Another interesting phenomenon I have discovered is what I call 'the grid'. It is like a lattice grid made of blue and pink/red laser light that cuts through the air in 3 dimensions (Up/down, Forward/back, side to side). The thing is, there is so many of these lines that it appears to be a fabric. Even the squares of it appear to have some sort of laser webbing, like liquid, swirling about. Others have also seen this grid. I am fascinated by it. I believe it has great potential to reveal the nature of space. Almost all the time on acid, the air feels thicker. I feel like I am viewing the world at a different angle. Somehow, it's like another dimension has unfolded before me. I called it 'High definition reality'. Like HD TV,  it is so much more detailed and rich than 'normal reality'. I feel this has something to do with the grid. So yeah, this will be what I explore in my next acid trips.
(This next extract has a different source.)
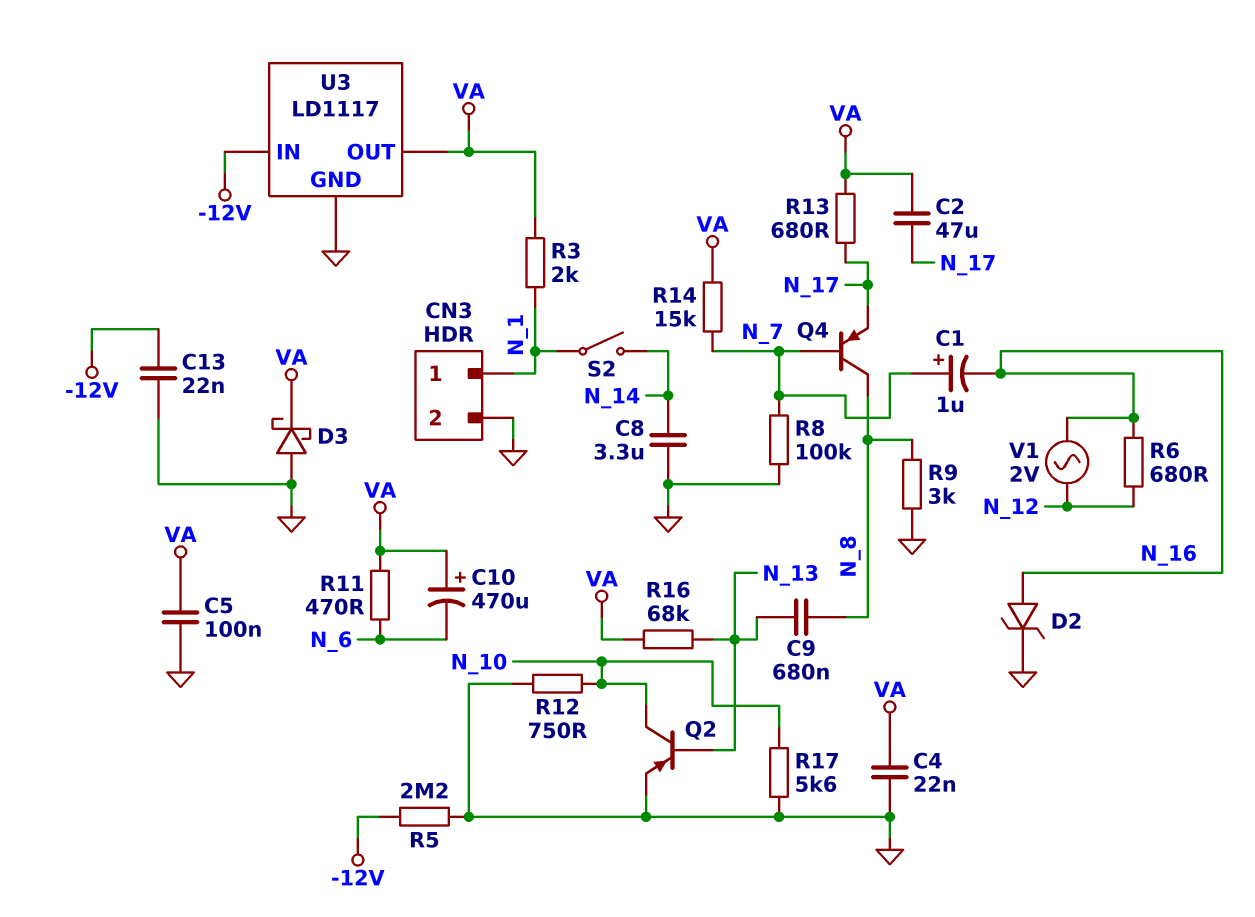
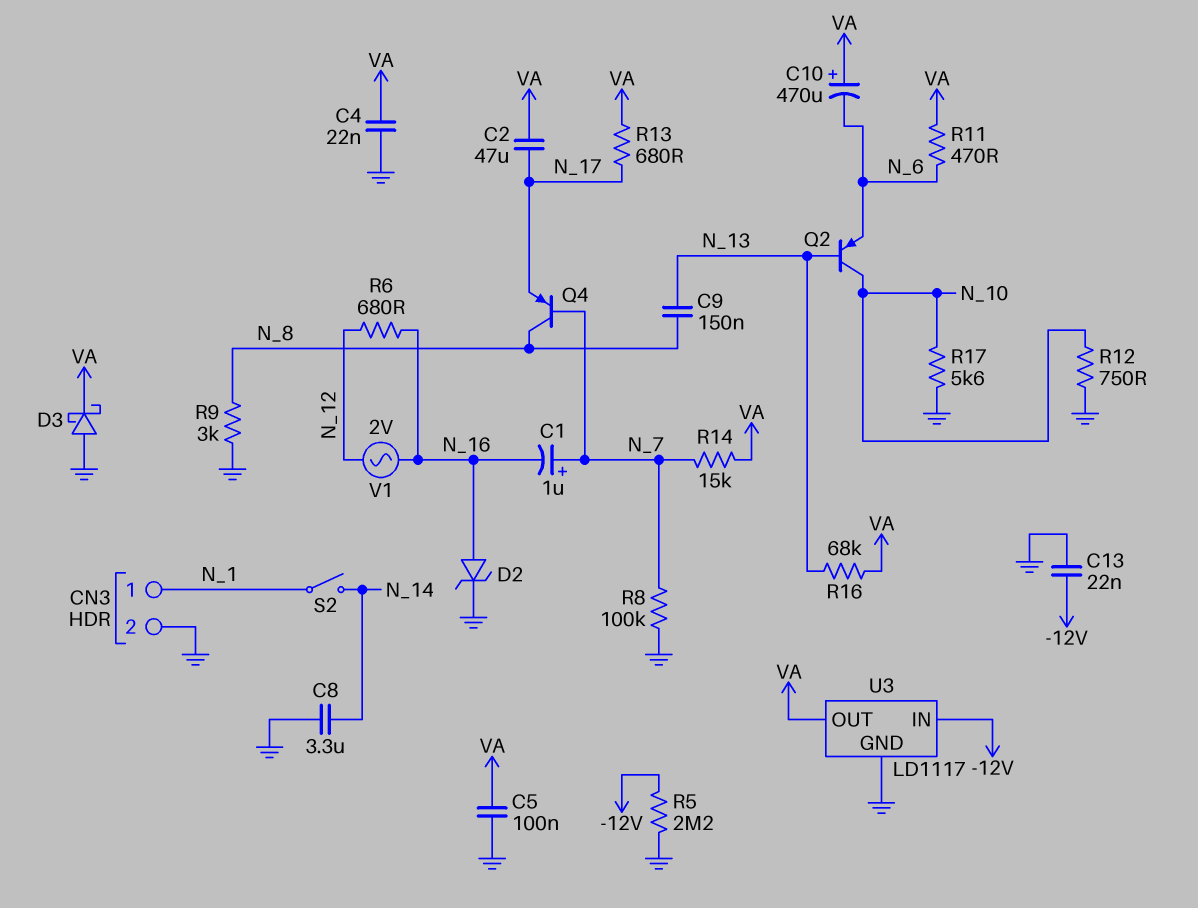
C9: 680nF (N_8, N_13) -> 150nF (N_8, N_13)
Q2: PNP (B N_13, C N_10, E GND) -> PNP (B N_13, C N_10, E N_6)
R3: 2k (N_1, VA) -> none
Mushrooms are so much more smoother, for me at least. Acid makes me feel like I'm exploring a digital world, but mushrooms make me feel like I am some absurd kind of theme park. Everything seems rounder, and funnier. Much funnier! But also, like acid, you get that instant knowledge and clarity. I haven't had many mushroom trips at all, but I found them easier to control, so I prefer them over LSD. In my last magic mushroom adventure, my friends and I watched a video montage called Planet Earth . If you watch a tiny bit of it, it speaks for itself. The orchestra music was the clincher - watching this, I was SO amazed, that we lived on such a beautiful, alive place like this, and that stuff like this was happening that we would never see! It was so beautiful and so amazing that it was almost ridiculous that we had the privilege to live on this thing, and we never appreciate it. I just, laughed, a lot, to the point where tears rolled down my face. So many thoughts melded into one realization, and it seemed impossible that I had never come to this conclusion before. I don't remember the essence of it now because I'm not on mushrooms, and can't possibly think that many thoughts in that space of time. I think alot, but not that much! It was like doing a 26 page math problem in 2 seconds... quite overwhelming, and a beautiful experience. At one point, I decided to look at myself in the mirror. How often do you stare into your own eyes and appreciate the unique soul that you are? I know I don't, but this experience makes me want to do it more. I never felt more connected to myself, never felt more love and care, because I saw who I really was when I looked into my eyes. There is nothing like a good trip to throw everything about, and leave you with nothing but yourself, and nowhere to hide.

I really wish I could draw my trips. I've tried, but there's no way. It's just not of this world. And I don't have enough skill. Sigh. I would love to be able to express these experiences in a better way than with words. These experiences have changed how I see the world. It's like an awakening -  my mind has been stretched so far that it can never go back to what it was. And I am thirsty for more.

Hmm, well I hope at least some of you have enjoyed reading this drug riddled post. I am aware that a lot of you will be shaking your heads in disapproval, and I was reluctant to post this at first. But then I thought of my favourite quote at the moment...

"Be who you are and say what you feel, because those who mind don't matter, and those who matter don't mind" (Dr Seuss).

Thanks Dr. Seuss, and thanks to those that appreciate the real me, drugs and all.